I just finished writing the Pastor’s Pen for Sunday. In it I make a reference to the importance of time and not wasting it. As I was writing I couldn’t help but think about last Sunday (7-21-24) when I couldn’t preach. So the following is what I wrote to myself. Perhaps it will speak to you as well:
It’s Sunday morning, a time when I would soon be leaving for church and looking forward to preaching. But here I sit in my recliner with my pajamas on. It’s another one of those days when I’m not able to preach – days that I dread. All I feel like doing is sleeping, but I can’t even do that. So I sit here listening to the sound of the neighbor mowing his yard – a sound I hate. Although that’s a minor matter I feel like screaming “SHUT IT OFF!.
To sum it up, I’m discouraged because I couldn’t preach. But I am disappointed with myself for not practicing what I preach. Let me explain. It’s easy to prepare a sermon on how we should behave when we are disappointed, it’s another thing to do it. At the moment I’m making a failing grade.

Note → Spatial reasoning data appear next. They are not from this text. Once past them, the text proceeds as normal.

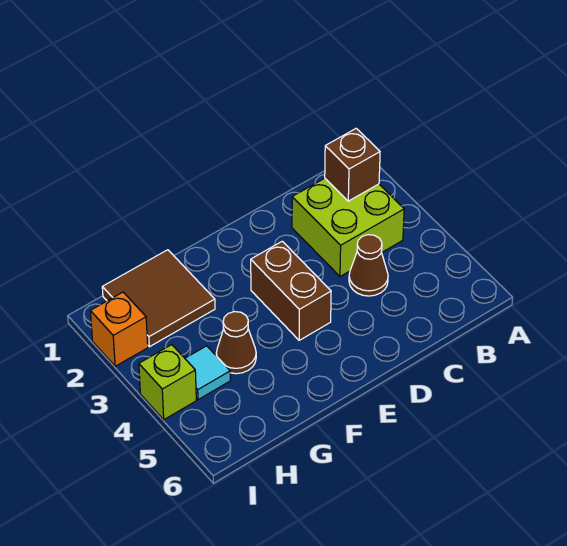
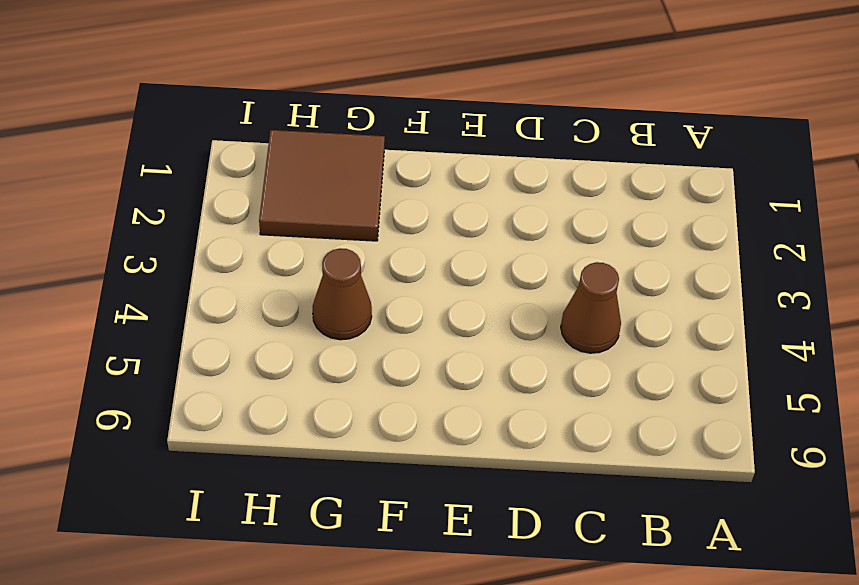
none -> lime brick B2:C3 level 1
none -> brown brick E3:E4 level 1

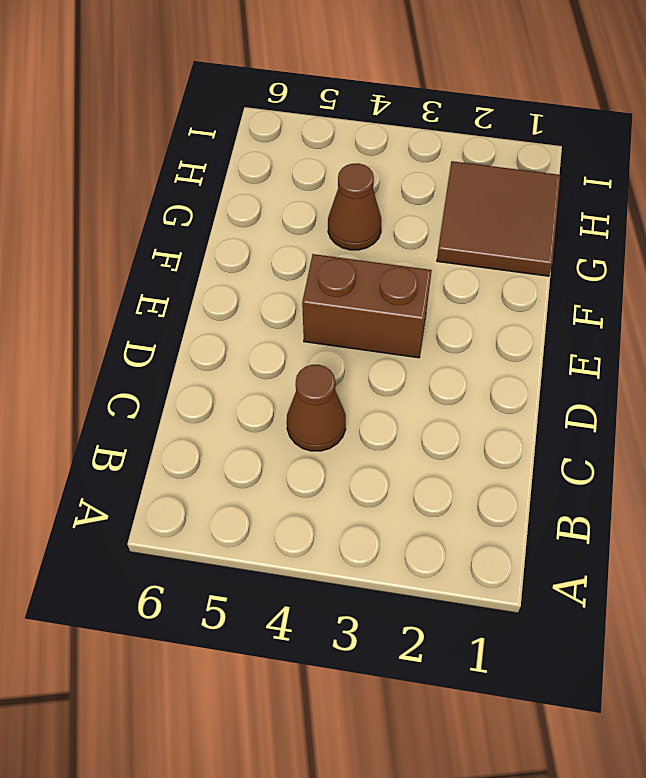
none -> lime brick B2:C3 level 1
none -> cyan tile H4 level 1

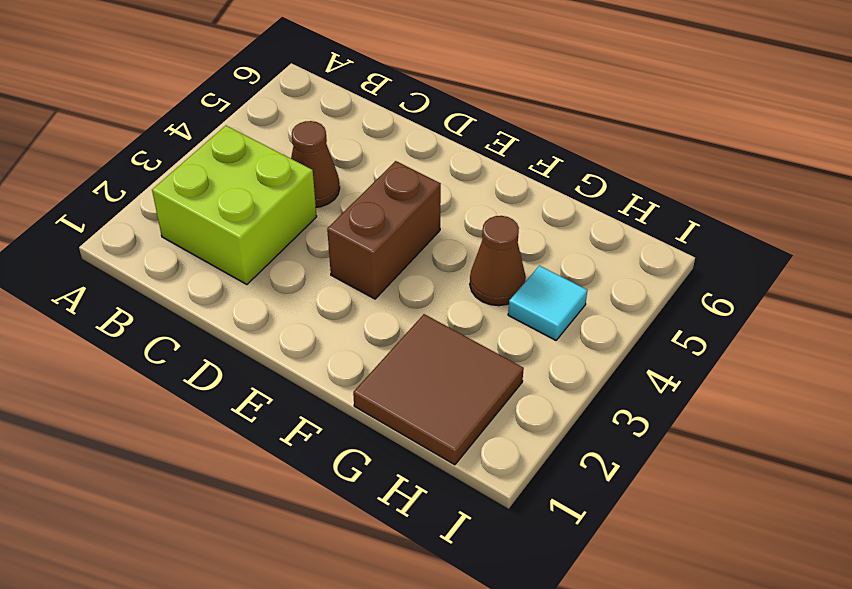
none -> orange brick I2 level 1
none -> lime brick I4 level 1

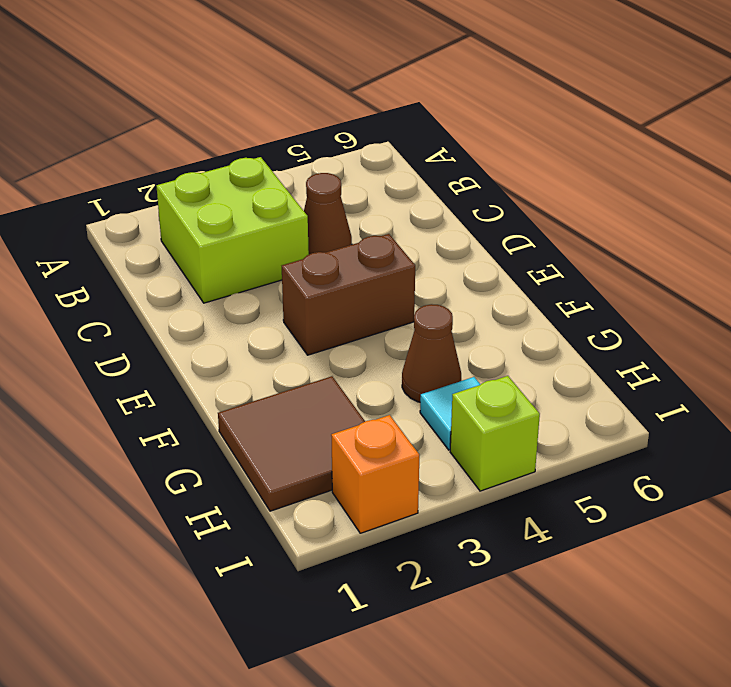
none -> brown brick B2 level 2

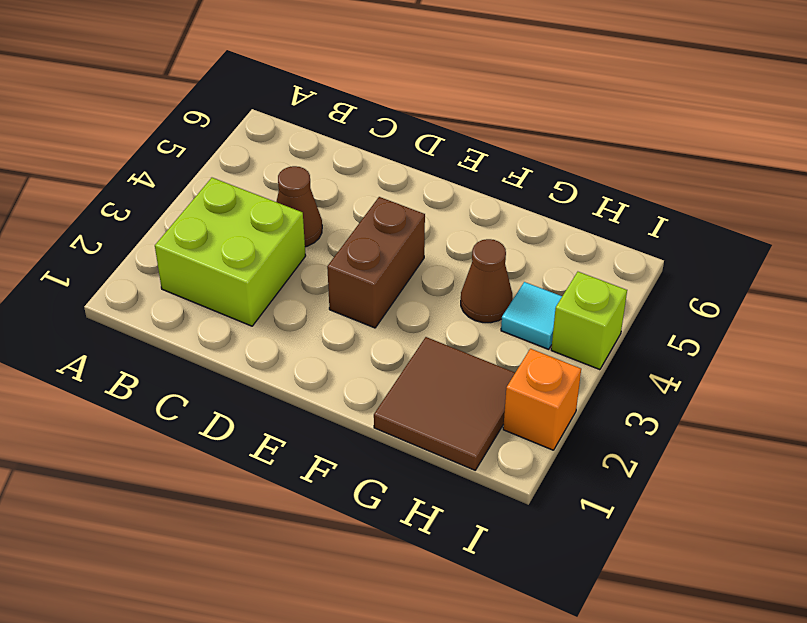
none -> brown brick B2 level 2

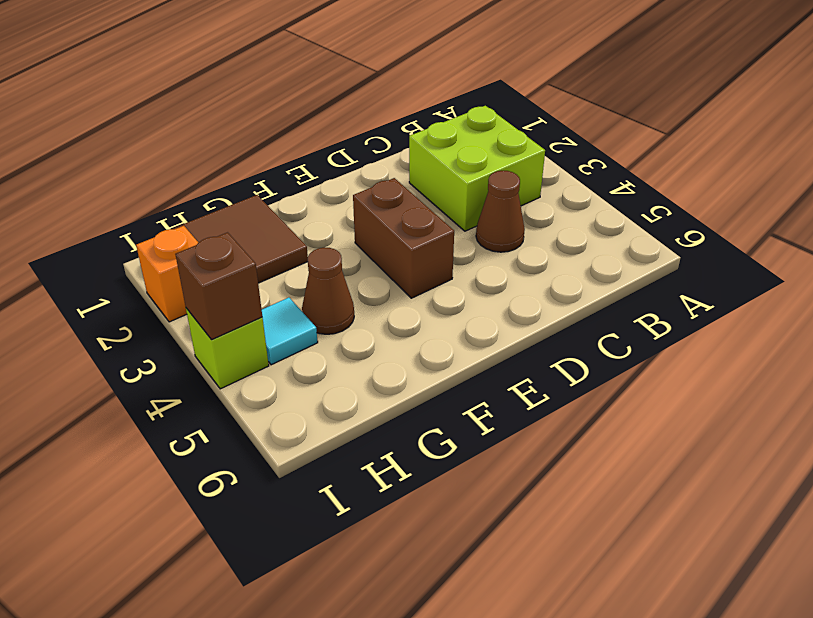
brown brick I4 level 2 -> brown brick B2 level 2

I tell myself, it’s not like I’m asking for fortune, fame, or something foolish. I just want to preach – what God called me to do.And, yes I know if God wanted me to preach this morning He would enable me to do so. But, for the moment, the disappointment is still here.
However, even as I struggle with this, I know there is a good side to the story. I am reminded that God is in control and I’m not. God forbid that the opposite were true. Another positive is that I’ve been through this before and I know from experience that God can turn it around and give me victory. He can help me to be disappointed without getting discouraged. I’ve lost track of the times He has done so.
But, there’s something else that I am forced to face in times like these. I’m talking about the fact that the best is yet to come. And, as the old song says, “There’s no disappointments in heaven”. Thank God for that! Another old song says, I’m home sick for heaven I’ve got a longing to go”. If you think it’s out of place to feel that way you need to read Rom. 8:18-23. Please do!
Yes I am home sick for heaven, but as it was with Paul, I glad to stay on this earth as long as I am needed. However long that might be is God’s business.As long as we are on earth we will face disappointments, but we must not allow them to discourage us to the extent that it deters us from our duty. God is bigger than all your problems, so trust Him to give you victory, even when it seems impossible. Think about it! – HDS
David Stone
Lakeway Baptist Church
Humble, TX.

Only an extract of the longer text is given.